I would also be remiss if I didn't give full credit to Will. As much as women will say that no man can 'really' help your baby be born, he did. He agreed with my assessment that I could do it, he kept the nurses in check, and he used his voice and touch to enhance the hypnotherapy to the maximum level. He was a genuine help, not just an emotional support. He's wonderful at being a birthing dad.
It was a different experience with Brendan, indeed. The labor was more centered, less fractured, less tiring. But the birth wasn't nearly the same. Having an OB I didn't trust or have faith in definitely detracted from the experience. But despite her presence, Brendan's birth still had some precious moments that will stay with me forever. I can remember the feel of my pelvic bones shifting as his head passed through (pressure, not pain, thanks to Will's touch and the HypnoBirthing script we'd worked out together). I remember Brendan's head sliding down, then slipping back inside me, gently moving forward a little more with each wave of pushing contractions. I remember breathing calmly, staying out of the way of my body for those pushes - not curled or crunch-faced, or straining, or counting, or holding my breath. just breathing, and letting each wave lift me gently an inch or so from the bed, my uterus and body doing their jobs in perfect harmony. I remember the slippery slither as he slipped from me, and immediately after, the amazing hot shape of his foot pressed against my leg. I remember him heavy on my belly, and the sudden heat spilling down my side as he peed on me, and my laugh that he had done so. I remember the rightness of him on my chest, being warmed skin to skin rather than in the incubator across the room, and the echo of the nurse saying, 'oh, yeah, skin-to-skin works better than the warmer, anyway!' in half-surprise that I'd offered my own body heat to warm my newborn child.

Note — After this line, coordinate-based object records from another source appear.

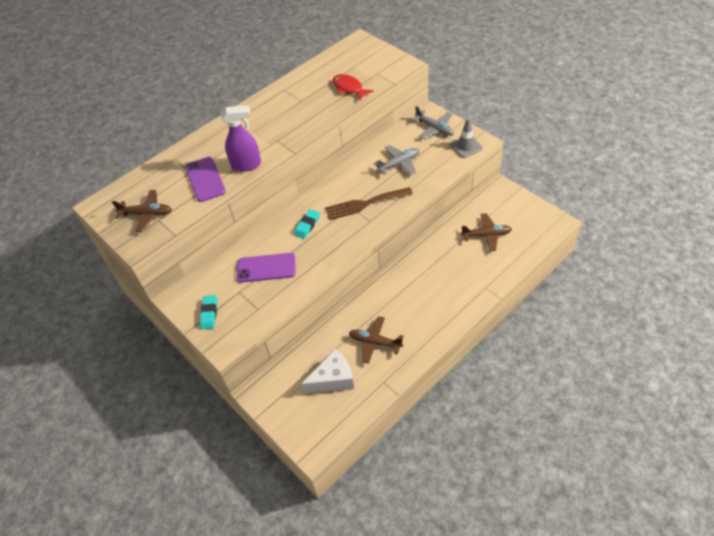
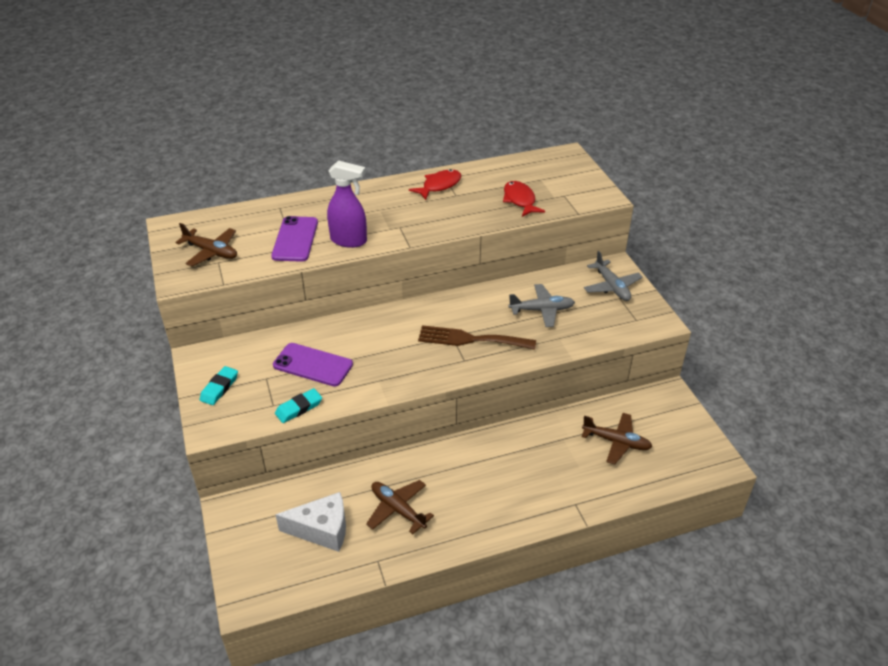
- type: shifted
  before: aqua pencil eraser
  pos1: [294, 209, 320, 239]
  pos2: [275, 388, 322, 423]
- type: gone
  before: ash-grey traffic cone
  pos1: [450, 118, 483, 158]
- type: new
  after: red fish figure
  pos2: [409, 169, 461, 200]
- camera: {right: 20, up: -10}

Oh, and the OB's admission that yes, I could indeed birth a 10-pound-plus baby without any trouble at all.
I didn't even say, 'I told you so'.
Such different experiences. I thought I knew how to get what I wanted, after the first. I saw my previous history, my past, and thought I could divine a future path that would lead me where I wanted to go.
I didn't expect to lose some of what I had along the way. Not that Brendan's birth was bad, really. Just not what I was seeking, either.
This time, I know enough to know that I don't know how to get what I want. My past doesn't give me enough information, not entirely. Some of that information will only exist in my future.
I am still seeking, and hoping that I can birth in the Birth Center this time. If not, I'll try for the first hospital, not the second, or maybe make sure that the backup OB I want is still there when I arrive. Whatever happens, I know it will be further different, neither just like the first, nor just like the second. They're in the past, and can neither be remedied nor replaced. Nor will they do more than serve as the roughest of templates for this one, just as the first and the second were their own, unique, different.
Ah, now that's what I remember from the last two pregnancies. looking forward to labor. Seeking into the past, my mother's history, my grandmother's, and her mother's, too. Seeking into the future, trying to construct the known obstacles in advance, work out my plans for getting around them, and trying to set up ways to handle things I do not yet know are there.
Past, future. And me, with this pregnancy, in the middle, balanced between the two.
And yet for now, I think I am content to be here, right now, hearing that mental echo of the whoosh-whoosh-whooshing little heart, inside that little body, inside of me.